30 Days of Gratitude Challenge Day 17: Knowledge

Can I just say, that this morning, I woke up thinking in my groggy state, that I didn’t feel like going to work, and lo and behold, there was a pincher bug on my bed. I was quite awake after that.

So, today’s gratitude prompt is — What knowledge am I grateful for?

You know, I’m always one to acknowledge that knowledge is great to have, because in some ways knowledge is power, not that you can use it and get power, but knowledge is empowering.

So the knowledge that I’m grateful for today is the knowledge that if you work hard in life, you will one day reap what you’ve sown. For me, when I think about my journey to where I’m at in terms of my career and where I’m at in life, I have to say that in all honesty, when one works hard one day you’ll see what all that hard work pans out to be.

So, today, I had a few phone calls that I took. While not a J on the Myers Briggs personality test, I like looking at things earlier just to get some perspective and as a very strong S on the Myers Briggs test, there is beauty in the details. I took a few calls on potential schools that offered FNP programs. Those of you who are reading this go — you just got into nursing school; you haven’t started yet; why the heck are you already thinking about phase 2? Let me just say, when you are planning, you can think all you want on when to apply. However, if you don’t even know what you need to apply, what the program is like, what they offer in terms of rotations or networking, it’s not worth my money. I’m already paying a pretty penny for school right now…more schooling means more money, so let me invest where I think I ought to go as well as can go. Realism is key as well.

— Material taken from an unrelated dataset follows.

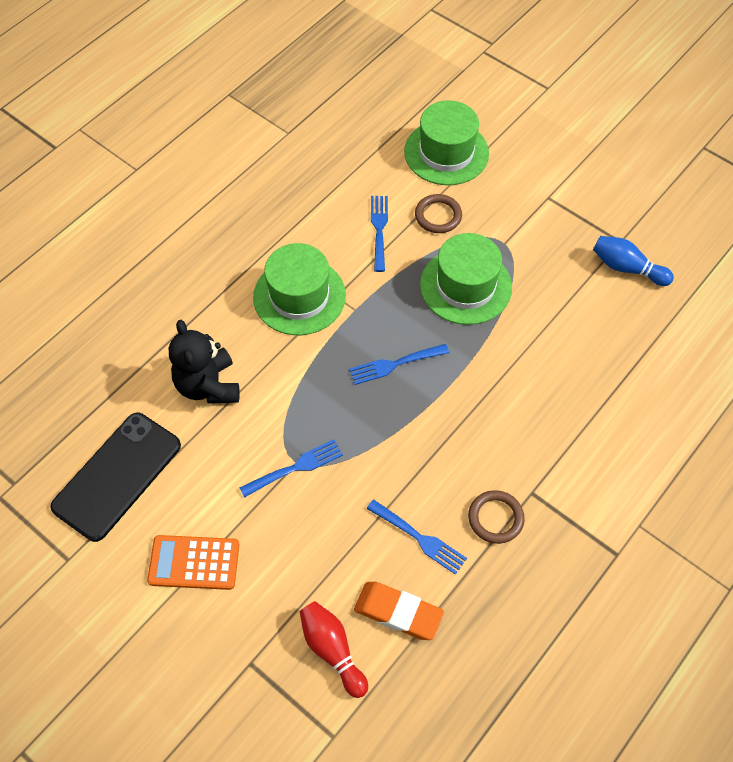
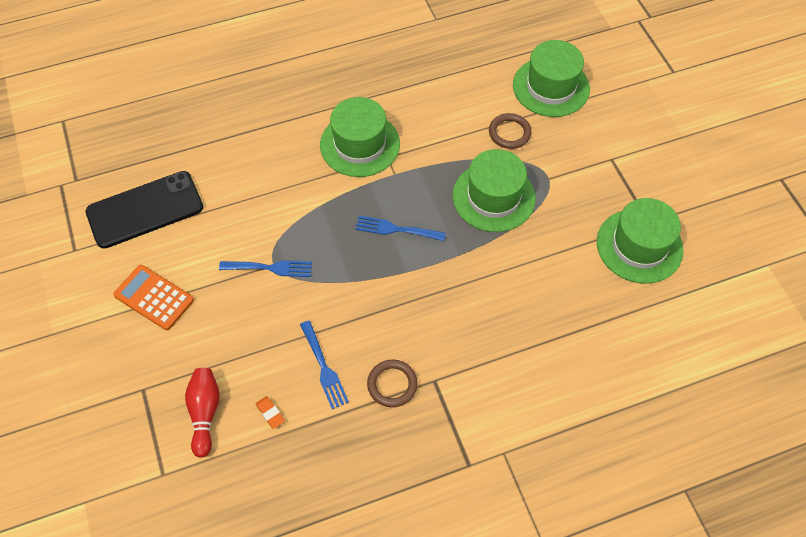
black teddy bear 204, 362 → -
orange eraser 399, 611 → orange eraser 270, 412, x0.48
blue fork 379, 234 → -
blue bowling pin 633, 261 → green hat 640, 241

As I was sharing my story a bit with one program, which I have to say was nice, because the school cared about me, and while I was taking the call on bluetooth in my car while I was driving to work, it was nice to share how I came to a place where I know  the path to which I am going. That path is no straight path, let me tell you that. However, that windy path with twists and turns is one that I can appreciate when I look back at where I was on this journey. As many of you may know, I applied many years to nursing school and without telling a giant story on this blog post, I essentially conceded to not applying and going instead to get my degree in public health. There isn’t any regrets, because I really loved what public health entailed and I love my job now. The one thing about my job that I hate is politics. Let me just say, I love political science; absolutely hate playing the game of politics. This is why I could never be a lobbyist…trust me…I had to debate with a co-worker why we need lobbyists….(If you can see me right now, I am rolling my eyes and shaking my head…obviously..the job that my co-worker and I have right now…grant based..how did we get the grant? Through lobbyists who lobbied at DC…so dollars can go towards the work we’re doing..right, adn we don’t need lobbyists…) Anyhow…public health, became a pivotal stepping stone towards my decision to go back to school, and it allowed me the experience and clarity to explain to counselors just why I decided to apply to nursing school and work towards becoming an FNP. With the renewed since of doing this months back, a lot of hard work went into it. Full days, picking up slack from a co-worker, classes, weekends studying, burning the midnight oil, hearing others getting married and having kids, hearing questions about why am I staying up so late or going back to school when I should be settling down, and the list goes on. However — hard work to get to where I am at right now, through falling flat on my face, insecurities, doubts, even still, right before I start, knowing that I worked hard and have the backing of the few and mighty (friends and family), I am grateful for that.

Surely, there is no better knowledge than knowing that the path I’m walking on will have more windy twists and turns, many could be blindsiding, perhaps even unexpected. Yet, the knowledge of knowing that working hard leads to where I am at today is a blessing in disguise. Nothing comes easy. If you want something, and you want it enough, plan, work hard, do your best, and surely, one day, whether big or small, something will happen.  And that, my friends, is knowledge that you can be grateful for to.

So, dream big, work hard, cry and laugh, because big dreams come with big price tags, costs, and sacrifices. But rest assured, don’t ever think that the knowledge of hard work doesn’t pan out in the end.

Happy Thursday guys! Tomorrow is Friday so TGIF!